Cuando se lo comentó, su pareja la miró extrañado, la abrazó y le dijo que se le pasaría, que todos tenemos malas rachas. Luego habló con su mejor amiga, quien le hizo un inventario de las razones que tenía para estar mal: el trabajo precario, seguir en casa de los padres a su edad, su imposibilidad de emanciparse, el miedo a que el tedio y la insatisfacción se instalase en su relación de pareja... La escuchó dándose cuenta de que estaba relatando la situación vital de ambas, pero ¿por qué solo ella no dormía y cada día está más cansada e insegura?

El domingo, con toda la familia reunida a la hora de comer, planteó su estado atribuyéndolo a una imaginaria compañera de trabajo. Las opiniones fueron variopintas, desde «¡Pobre chica! Seguro que hay alguien que se lo hace pasar mal» a «La gente se ahoga en un vaso de agua, qué poca resistencia», o «Eso es que se le está yendo la cabeza, verás.» Ningún mensaje de esperanza, ninguna salida a esa situación.
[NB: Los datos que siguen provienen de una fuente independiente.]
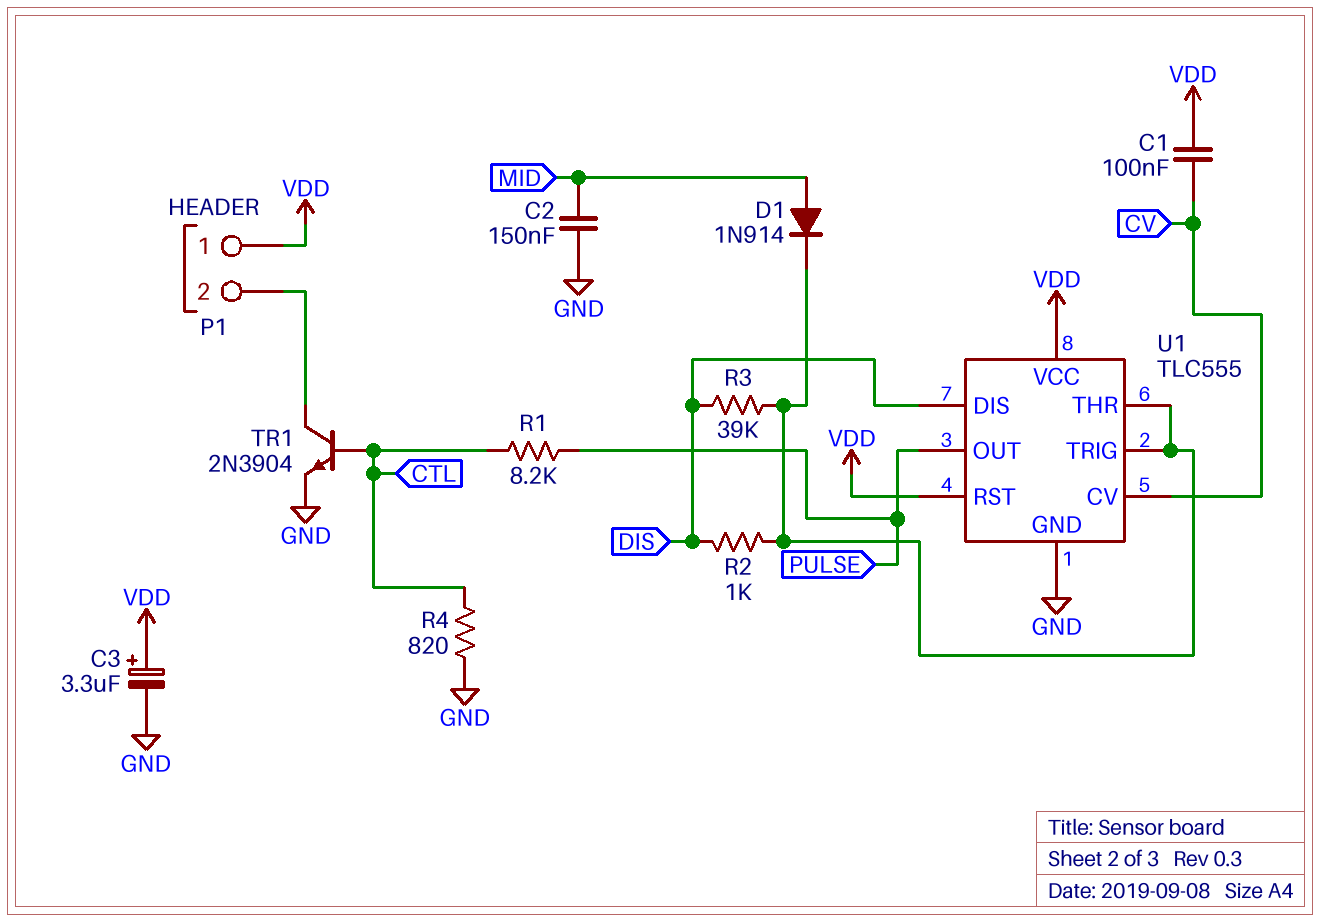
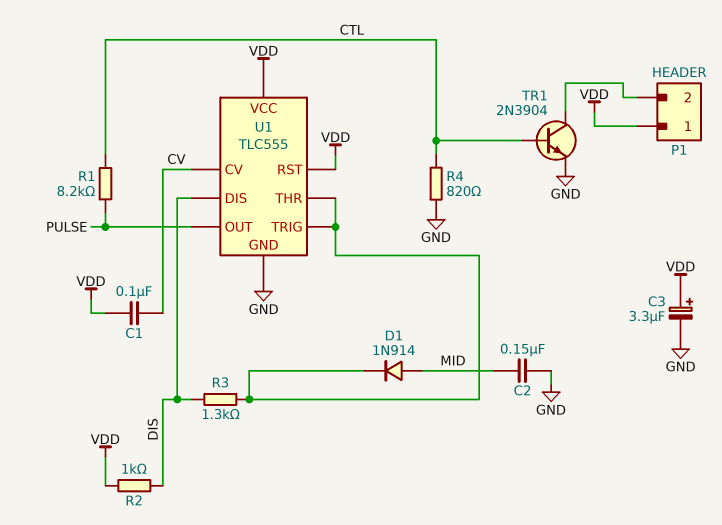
R2: 1k (DIS, U1/THR) -> 1k (DIS, VDD)
R3: 39k (DIS, U1/THR) -> 1.3k (DIS, U1/THR)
Entonces preguntó: «¿Y si le digo que consulte, que pida ayuda a su médico o vaya a un psicólogo?». Tras un silencio corto, se multiplicaron los comentarios: «Va a pensar que la estás llamando loca y se puede ofender», «Como entre en esa rueda, no va a salir», «¿Crees que las pastillas o las comeduras de coco sirven?», «¿Si se enteran en el trabajo, le renovarán el contrato?».

¿Ocurriría lo mismo si se tratara de otro problema de salud? En general, no. Una de las principales razones que hacen tan difícil pedir ayuda psicológica o psiquiátrica es el temor a que ello suponga una merma en nuestra imagen, que seamos considerados como alguien con un potencial vital disminuido y provoque repercusiones negativas a nivel familiar, en las relaciones de pareja, entre los amigos o en el trabajo. A eso se le llama estigma.
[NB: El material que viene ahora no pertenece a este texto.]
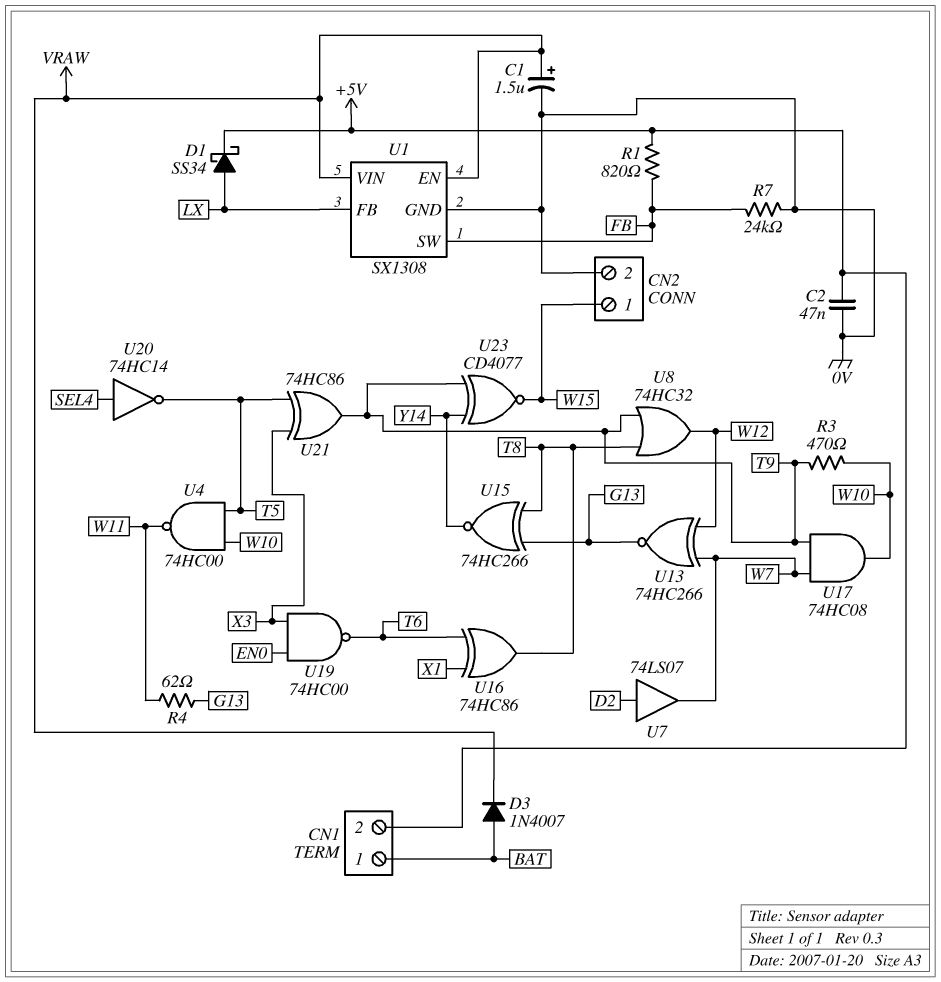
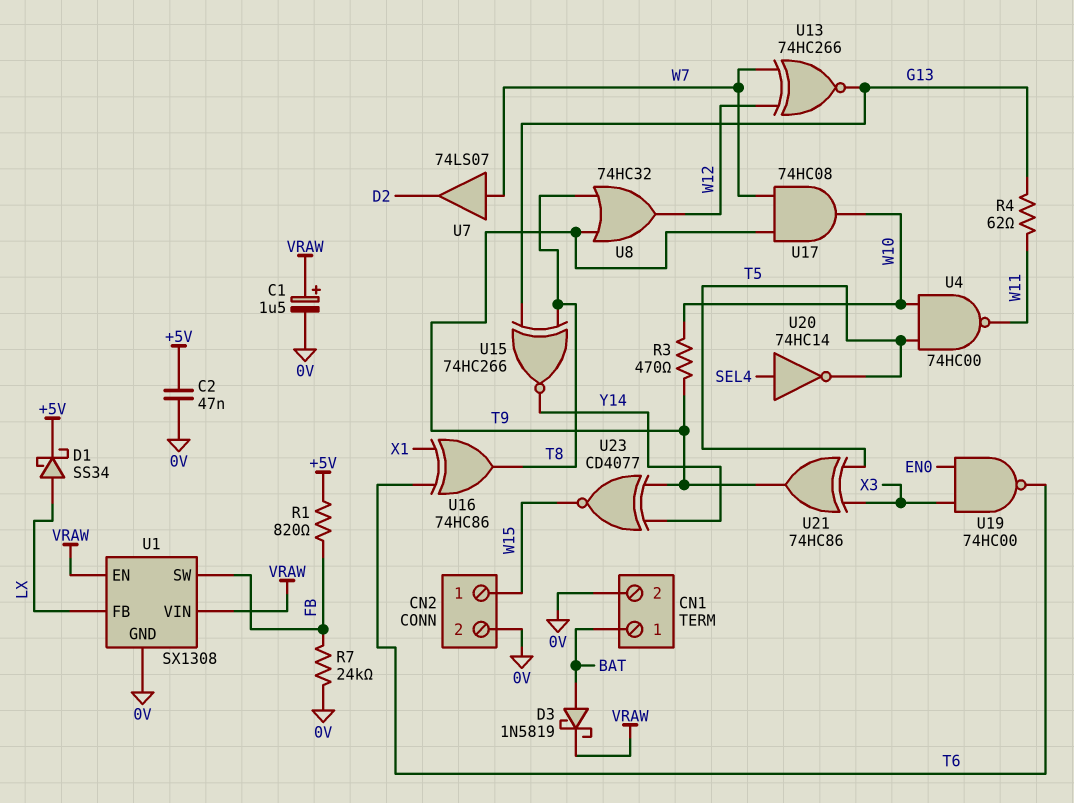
CN1 pin 2: +5V -> 0V
D3: diode 1N4007 (A BAT, K VRAW) -> schottky 1N5819 (A BAT, K VRAW)
U7: buffer 74LS07 (in D2, out W7) -> buffer 74LS07 (in W7, out D2)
En estos días, los medios de comunicación hablan mucho sobre el impacto de la pandemia de la covid en la salud mental de los ciudadanos. Los estudios demuestran un aumento de los síntomas que reflejan el sufrimiento psicológico en la población, especialmente en los grupos de mayor riesgo (niños y adolescentes, ancianos, mujeres víctimas de maltrato, discapacitados y enfermos crónicos, personal sanitario y todos aquellos que se encuentran en situaciones de vida desfavorables). El aumento del consumo de psicofármacos -nuestro país ya era uno de los mayores consumidores del mundo- no ha frenado el ascenso del malestar, incluyendo el alarmante incremento de los intentos de suicidio entre población joven.

Hay un consenso general en la necesidad de abordar el problema y fortalecer el sistema público de salud, tanto de la atención primaria como de la salud mental, dirigido a prevenir, detectar los casos y abordarlos. Para acceder a este sistema hay que pedir ayuda y ello supone vencer el miedo al rechazo, a ese estigma que, como una mancha indeleble, puede marcar nuestra identidad y acompañarnos a lo largo del tiempo. Se ha demostrado que la actitud del entorno cercano, de nuestros seres queridos, es la fuerza más potente -la que puede aportar la mejor ayuda, o provocar el peor daño- cuando una persona sufre una enfermedad mental. Y si esto sucede cuando la enfermedad ya está instalada, puede deducirse que la conducta del entorno también favorecerá -o no- que esta persona solicite ayuda antes de desarrollarla.

Para que esas actitudes cambien, la lucha contra el estigma no puede realizarse solo en el ámbito sanitario donde, además, también existe. Es necesario trabajar en otros campos, desde la educación a la cultura, desde los medios de comunicación a la administración de justicia; utilizar la información y la formación para generar una tenaz y constante onda expansiva que impregne nuestra sociedad y socave el poder de los prejuicios.

Una onda empieza por un cambio, una perturbación. Quizá el mejor impulso que podría recibir la chica de la que hablamos sería que alguien en esa comida familiar propusiera: «¿Y por qué no va a pedir ayuda, acaso no quiere saber qué le pasa? Que empiece por su médico de familia». Quizá así rompiera la unanimidad de esos comentarios anclados en el miedo y en los prejuicios y una salida asomara en su horizonte.